FIG. 3 shows a waveform diagram of the signals shown in FIG. 2. In this embodiment, the signals S_A and S_B have the same waveform and the signals S_C and S_D have the same waveform. During an initial status (shown as a period T1), the signals S_A-S_D are at a low logic level, so the signal S₁ is also at a low logic level. Thus, the switch 213 is turned on and the switch 212 is turned off. Next, the capacitor 215 is charged from a voltage VDD through the switch 213 and the resistor 214, and the enable signal S_EA increases voltage gradually to arrive at a high logic level. For the encode units 222 and 224, if the enable signal S_EA is at a high logic level, both the signals S_B1 and S_D1 are at a low logic level no matter if the signals S_B and S_D are at a high or low logic levels. For this reason, the switches 120 and 140 shown in FIG. 1 will be turned off. Similarly, for the encode units 221 and 223, if the enable signal S_EA is at a high logic level, both the signals S_A1 and S_C1 are at a high logic level no matter if the signals S_A and S_C are at a high or low logic levels. Hence, the switches 110 and 130 shown in FIG. 1 will be turned off. For this reason above, the switches 110-140 (shown in FIG. 1) are turned off and there is no leakage path in the entire system when the full bridge switching circuit 100 is in an initial status.

Furthermore, in time t1, the full bridge switching circuit 100 is operated during an operating status (shown as a period T2). First, the signals S_A and S_B are changed into a high logic level, while the signals S_C and S_D are left at a low logic level, so the signal S₁ is changed into a high logic level. Thus, the switch 212 is turned on and the switch 213 is turned off. Next, the capacitor 215 is discharged to a ground VSS through the switch 212, such that the enable signal S_EA will decrease voltage to a low logic level. For the encode units 221-224, the signals S_A1-S_D1 are determined by the signals S_A-S_D when the enable signal S_EA is at a low logic level. Therefore, the signals S_A1, S_B1, S_C1 and S_D1 are the same as the signals S_A, S_B, S_C and S_D, respectively. Next, in time t2, all the signals S_A-S_D are at a low logic level, such that the signal S₁ is changed into a low logic level. In time t3, the signals S_A and S_B are left at a low logic level and the signals S_C and S_D are changed into a high logic level, so the signal S₁ is changed into a high logic level again. It is to be noted, during an operating status, the signal S₁ may be changed into a low logic level (such as a period T3), and the capacitor 215 is charged from the voltage VDD through the switch 213 and the resistor 214. Therefore, in order to avoid the enable signal S_EA from changing into a high logic level during a transient charge time, the values of the resistor 214 and the capacitor 215 are adjusted so that a charge time of the capacitor 215 is greater than a discharge time. Hence, the enable signal S_EA will not be changed into a high logic level during the operating status. Finally, when the signals S_A-S_D are de-asserted (shown as a period T4), the capacitor 215 is continuously charged, thus the enable signal S_EA is changed into a high logic level and the switches 110-140 are turned off. In this embodiment, although the signals S_A and S_B have the same waveforms and the signals S_C and S_D have the same waveforms, it is to be noted that the invention is not limited thereto. In another embodiment, the signals S_A and S_B may have different waveforms and the signals S_C and S_D may have different waveforms.

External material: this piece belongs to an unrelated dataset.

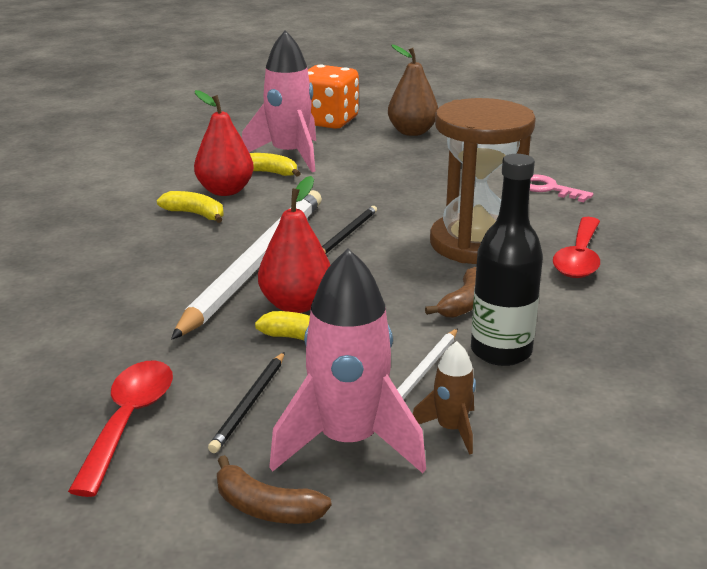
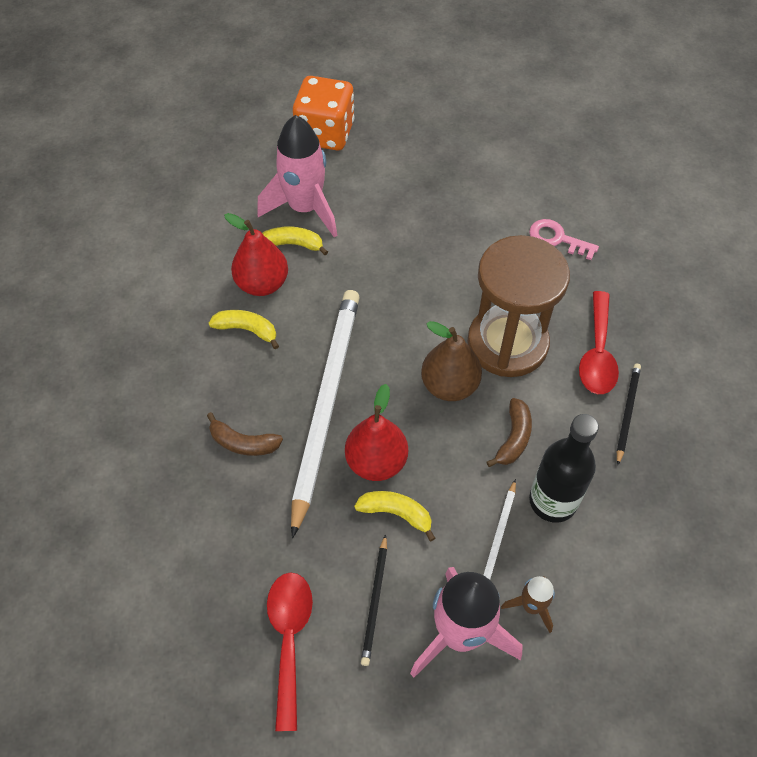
camera: 10 degrees left, 30 degrees up
(266, 508) = (419, 718): brown banana -> brown banana (243, 443)
(347, 234) = (393, 344): black pencil -> black pencil (627, 412)
(412, 132) = (413, 145): brown pear -> brown pear (449, 385)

FIG. 4 shows a half bridge switching circuit 400 according to an embodiment of the invention. The half bridge switching circuit 400 comprises an initial circuit 430, two switches 440 and 450 and a load 460, wherein the initial circuit 430 comprises a judgment circuit 410 and a control circuit 420. The judgment circuit 410 comprises a logic unit 411, two switches 412 and 413, a resistor 414, a capacitor 415 and an inverter 416. In this embodiment, the logic unit 411 is a buffer for generating a signal S₁ according to a signal S_A. Furthermore, an enable signal S_EA is generated by a signal S₂ through the inverter 416, wherein the signal S₂ is stored in the capacitor 415. Therefore, during an initial status, the enable signal S_EA is at a low logic level, so a signal S_A2 is at a high logic level and a signal S_B2 is at a low logic level such that the switches 440 and 450 are turned off. During the operating status, the enable signal S_EA is changed into a high logic level, so the signals S_A2 and S_B2 are determined by the signals S_A and S_B.

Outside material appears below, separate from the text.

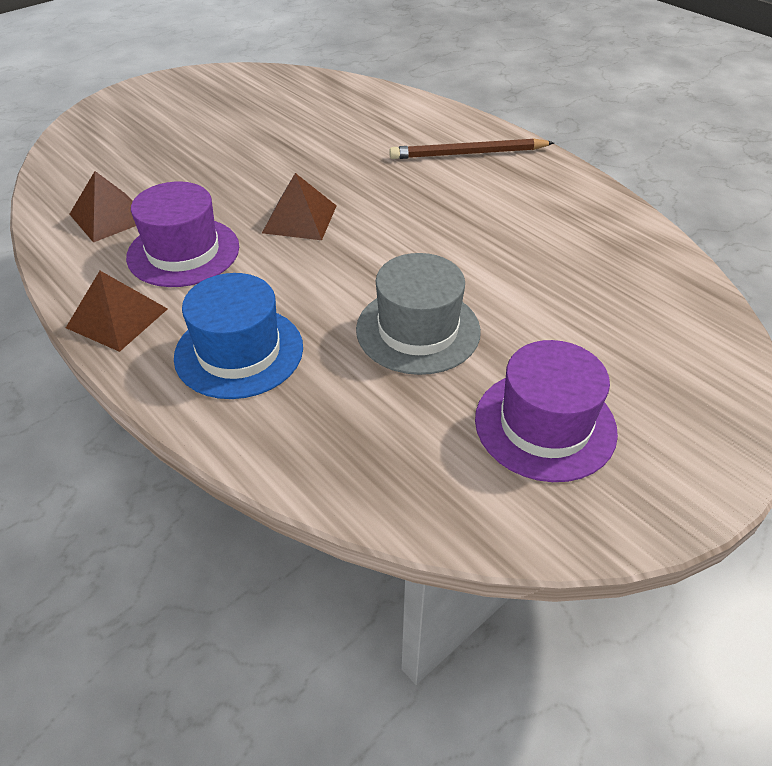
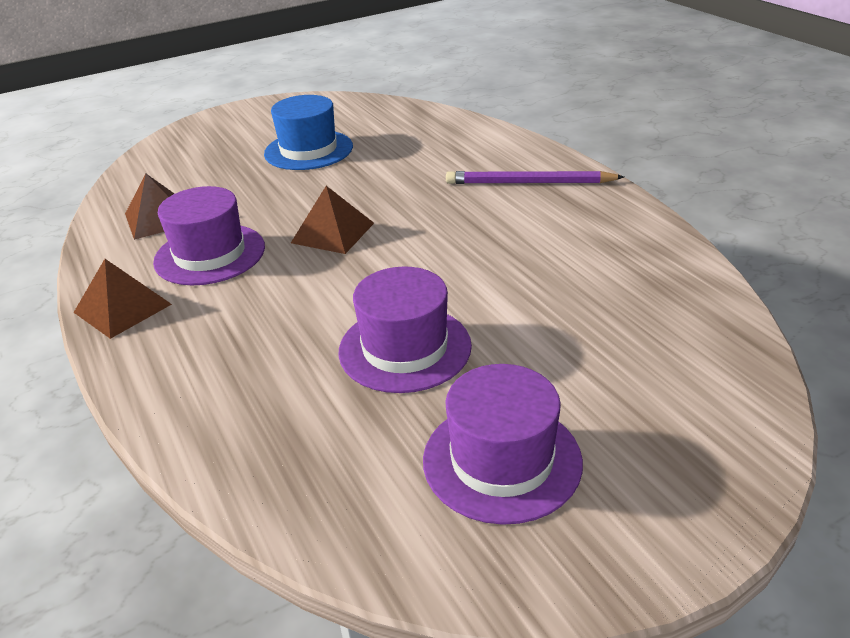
camera: 15 degrees right, 10 degrees down
(239, 352) = (219, 350): blue hat -> blue hat (308, 150)
(418, 330) = (405, 348): grey hat -> purple hat
(468, 154) = (529, 183): brown pencil -> purple pencil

FIG. 5 shows a waveform diagram of the signals shown in FIG. 4. In this embodiment, the signal S₁ is generated by one of the input control signals (ex. the signal S_A). Therefore, the signal S₁ may be generated according to any control signals or combination thereof. Moreover, the logic unit 411 may be omitted and the signal S_A is directly coupled to the switches 412 and 413. In one embodiment, the logic unit 411 may comprise other logic circuits corresponding to the logic level of the enable signal S_EA during an initial and operating status. In another embodiment, the inverter 416 may comprise a Schmitt trigger circuit to avoid a damping phenomenon of the enable signal S_EA caused by charge/discharge of the capacitor 415.

FIG. 6 shows an initial circuit 600 according to another embodiment of the invention, wherein the initial circuit 600 is used for controlling the switches 110-140 shown in FIG. 1. The initial circuit 600 comprises a judgment circuit 610, a control circuit 620 and a logic circuit 630. The judgment circuit 610 comprises an OR gate 616, a resistor 614 and a capacitor 615. The logic circuit 630 is an XOR gate for generating a signal S₁ according to the signals S_A and S_C. In this embodiment, the signals S_A and S_C are left at a low logic level during an initial status, so the signals S₁ and S_EA are also left at a low logic level. Therefore, the signals S_A3 and S_C3 are at a high logic level and the signals S_B3 and S_D3 are at a low logic level, such that the switches 110-140 shown in FIG. 1 are turned off. Furthermore, in this embodiment, the judgment circuit 610 uses the OR gate 616 to control a charge/discharge of the capacitor 615. In another embodiment, the logic circuit 630 is an OR gate and the capacitor 615 is a parasitic capacitor of the OR gate 616. In addition, the logic circuit 630 may be contained inside the judgment circuit 610.

As described above, the initial circuit of the invention is applied to various bridge switching circuits, such as full or half bridge switching circuits. The judgment circuit and control circuits of the initial circuit may comprise various design circuits in accordance with the bridge switching circuit type and application requirements.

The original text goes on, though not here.